“They should plan to live off Eric’s salary and set aside a large portion of the $65,000 Antoinette believes she can get for retirement savings,” says Wright. Furthermore, Patrick is contributing about $5,000 of his yearly income to his 401(k), and does receive the company match, but Wright wants to see him gradually increase the percentage he saves as his salary increases, eventually reaching the maximum contribution, which is $17,000 for 2012. Patrick should continue to live off his old salary, says Wright.
Even though Haile has a contract position, she can set up a Roth IRA and put away as little as $25 to $50 a month that she can build on later. “Just because she’s not working full time, there’s no reason to get behind the game,” says Wright.
Patrick’s 401(k) currently has 72% allocated in stocks, but Wright says that someone his age could be more aggressive with his allocation, having 80% or 90% in equities and taking down the equity exposure as he nears retirement. “He has enough time to withstand and recover from any downsides, but he can’t keep that there forever,” Wright says.

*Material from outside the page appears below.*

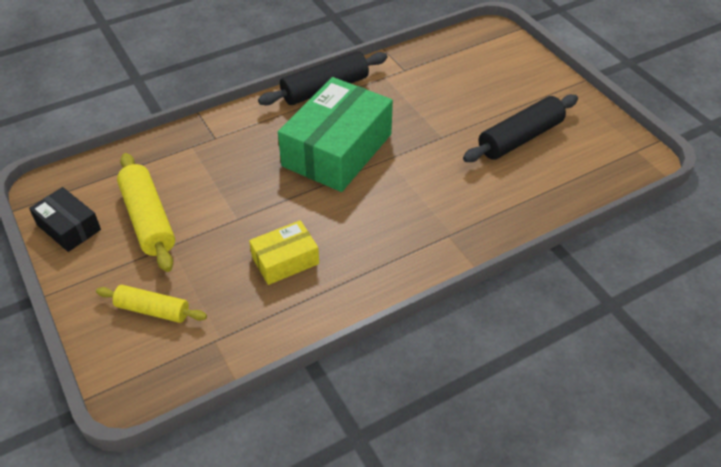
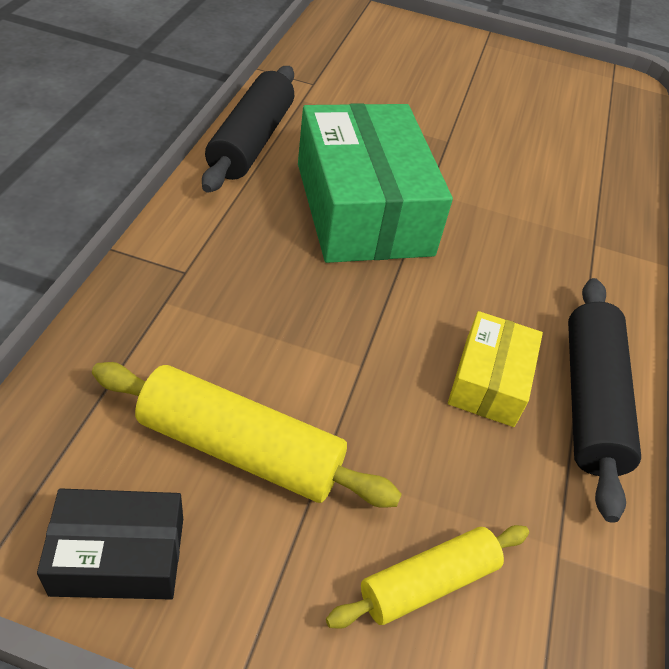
camera: 50 degrees left, 0 degrees up
(520, 138) = (516, 110): black rolling pin -> black rolling pin (590, 401)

• Couple finances. Merging finances is more art than science. “Once they create a joint account, there’s no cut and dry rule as to who should pay what. It’s what they agree on. It’s probably a good idea that they also keep separate accounts so they don’t have to ask permission when they want to spend fun money,” says Wright, who says she lets couples choose a plan that will work best for them. Whatever they decide, they need to be sure to always discuss big-ticket items, she says.
• Shore up savings. Wright says she would like to see them save the $40,000 they are aiming at. Not only would it cover their share of wedding costs, but with household expenses of $4,000 a month, they would also have six months of expenses ($24,000) for emergencies, and a chunk of money to put toward a down payment.